When speaking to Drury Wittgenstein spoke of the "heroic effort" it would cost some men to give up thinking metaphysically (ibid. p. 105) ... but he does not say why anyone should give up thinking metaphysically. The only reason after the TLP seems to be that: Wittgenstein does not want metaphysics (because its impossibility, i.e. that all metaphysical propositions are "nonsense", does not follow from the few examples Wittgenstein gives in the Philosophical Investigations).
There is no Christian religion, but there are countless Christian religions. That is, there are many ways of looking at things. "In my father's house are many rooms." That is how I want to use the Gospel's words.
It should be noted somewhere that there is a certain sympathy in the views of Schweitzer and Wittgenstein. As shown e.g. by Schweitzer's reaction to Tolstoy, which was positive: "There was a real danger of [modern theologians] thrusting ourselves between men and the Gospels, and refusing to leave the individual man alone with the sayings of Jesus." Tolstoy, he says, "let loose the force of the ethical thinking of Jesus [allowing] the lava of primitive Christianity [to pour] itself into the Christianity of modern times".
"Would he take his coat? I would not ask that."

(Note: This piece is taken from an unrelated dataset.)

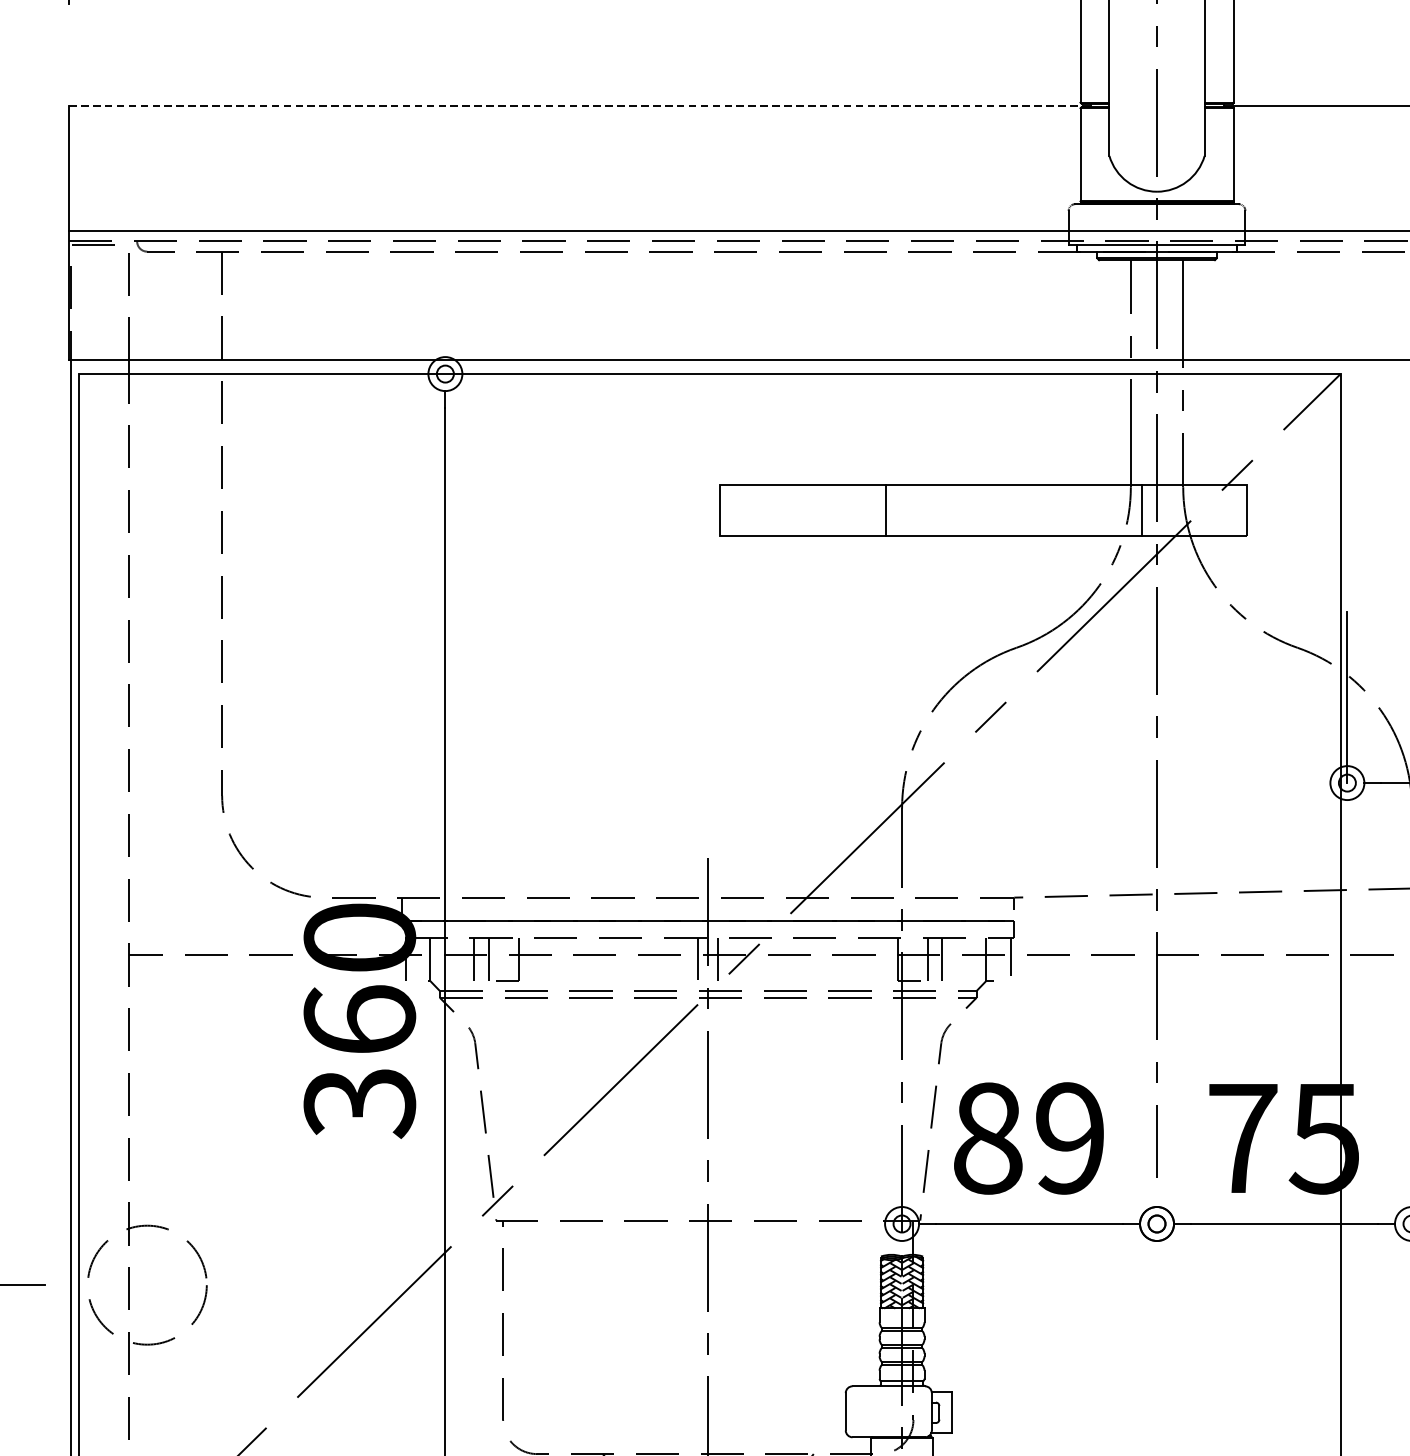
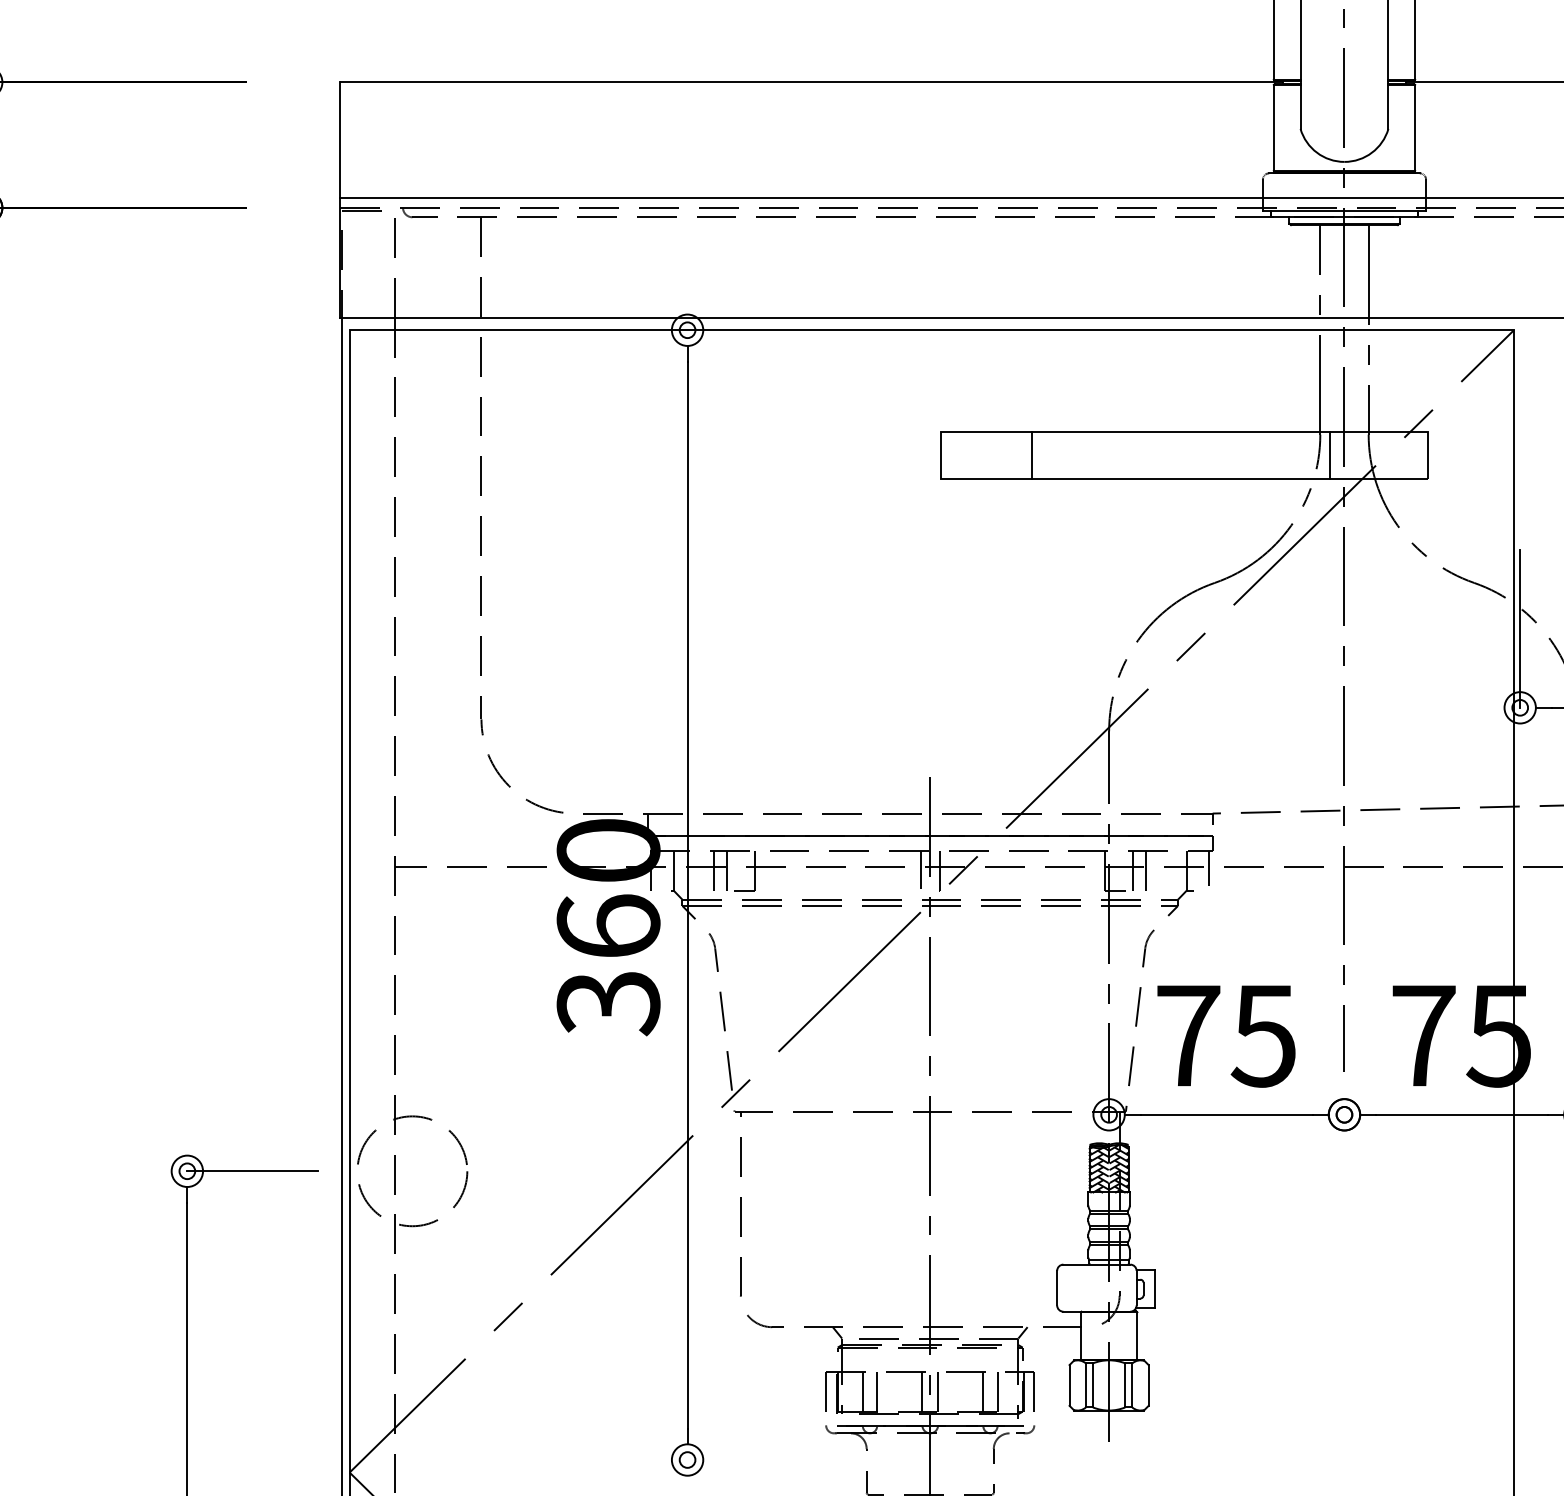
line: (580, 105) -> (812, 82), dashed -> solid
line: (886, 509) -> (1032, 455), moved
text: (1029, 1138) -> (1226, 1035), 89 -> 75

Note: there are later remarks about this question at: "For a blunder, that's too big", about the use of language in religious belief-in.
The question is: why wouldn't Wittgenstein. ask that? [LC ii, p. 62: "I would not say: "If a man said he dreamt it [the Last Judgment] would happen tomorrow," would he take his coat?, etc."] And the answer is because that would be to treat the statement as if it were a normal statement of belief. It would be like saying that, basing something on a dream was basing it on poor evidence, whereas in fact [What does "in fact" mean here? It means: according to the rules [of the game-like procedure] of evidence, what we count as evidence, what a reasonable person places in {the class of all types of evidence} ] it would be basing it on no evidence at all [ibid. p. 61]. That is to say, when you are talking about the man and his coat [it is not like saying, If he believed it was going to rain, would take his umbrella?], the world coming to an end, you are not talking about normal belief [but about belief-in instead].
"Either they play the game wrong, or they are not playing it at all" (cf. OC § 446). Or they play a different game? But it is not the normal game [-- You cannot call a dream a case of "family resemblance": a dream does not too little resemble evidence; it does not resemble evidence at all, any more than you could draw an event on paper and claim that your drawing was a picture of an actual rather than a merely imagined future event. --], and it is only in the normal games that our language has clear meaning, I think [That is the point of Wittgenstein's method of bringing "words back from their metaphysical to their everyday use" (PI § 116) [Is there a metaphysical use of language?]].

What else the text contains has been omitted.